═══ Data shown ═══

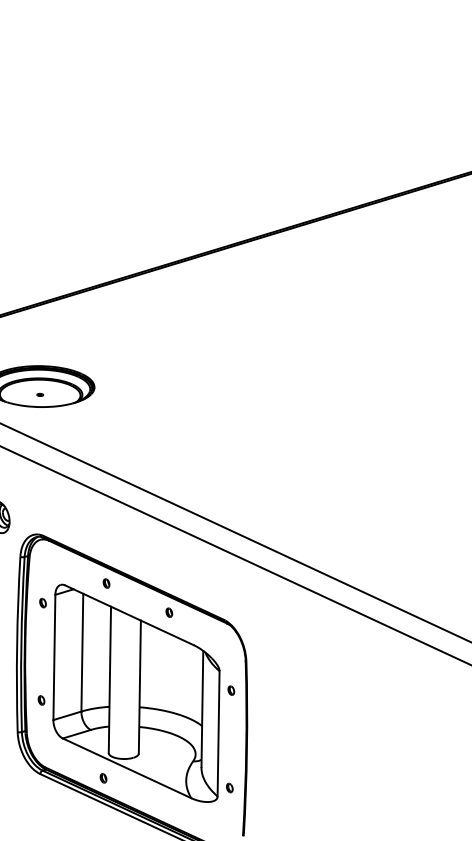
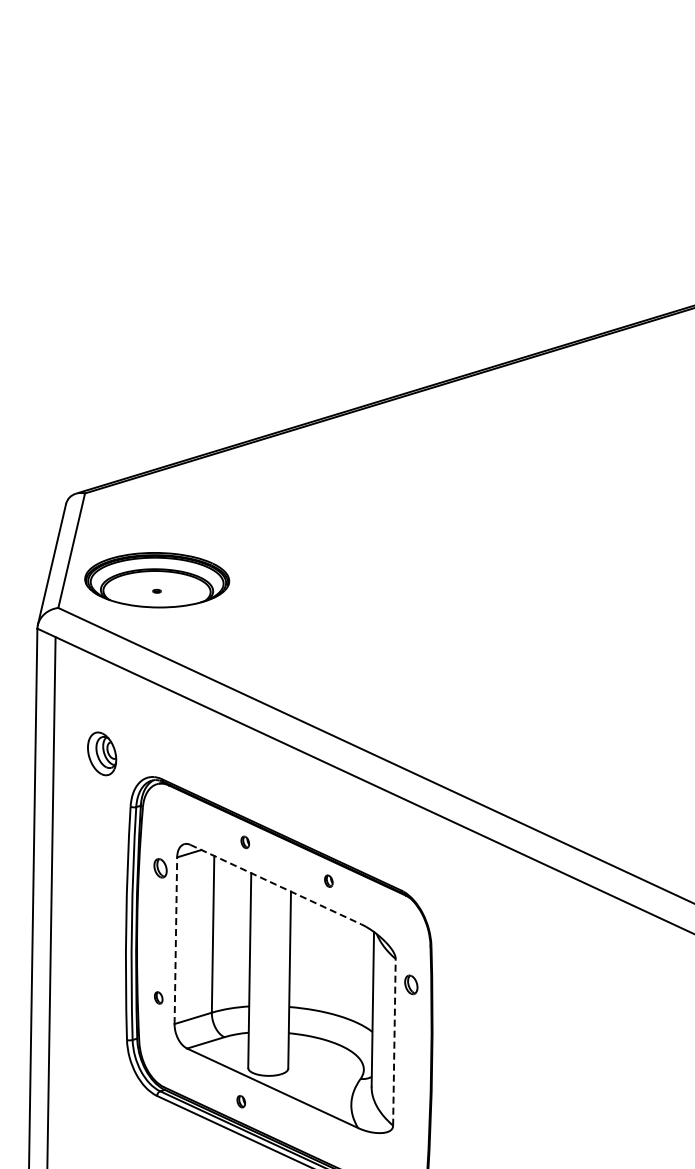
part: (42, 603) -> (160, 868), size x1.6
line: (129, 615) -> (276, 884), solid -> dashed
line: (54, 657) -> (175, 940), solid -> dashed
part: (231, 690) -> (411, 984), size x1.6
line: (218, 733) -> (394, 1041), solid -> dashed
part: (229, 788) -> (409, 1114), removed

═══

[What you should do]
Repeat the listing above word for word. Do not include the pictures.

[Solution for this problem]
part: (42, 603) -> (160, 868), size x1.6
line: (129, 615) -> (276, 884), solid -> dashed
line: (54, 657) -> (175, 940), solid -> dashed
part: (231, 690) -> (411, 984), size x1.6
line: (218, 733) -> (394, 1041), solid -> dashed
part: (229, 788) -> (409, 1114), removed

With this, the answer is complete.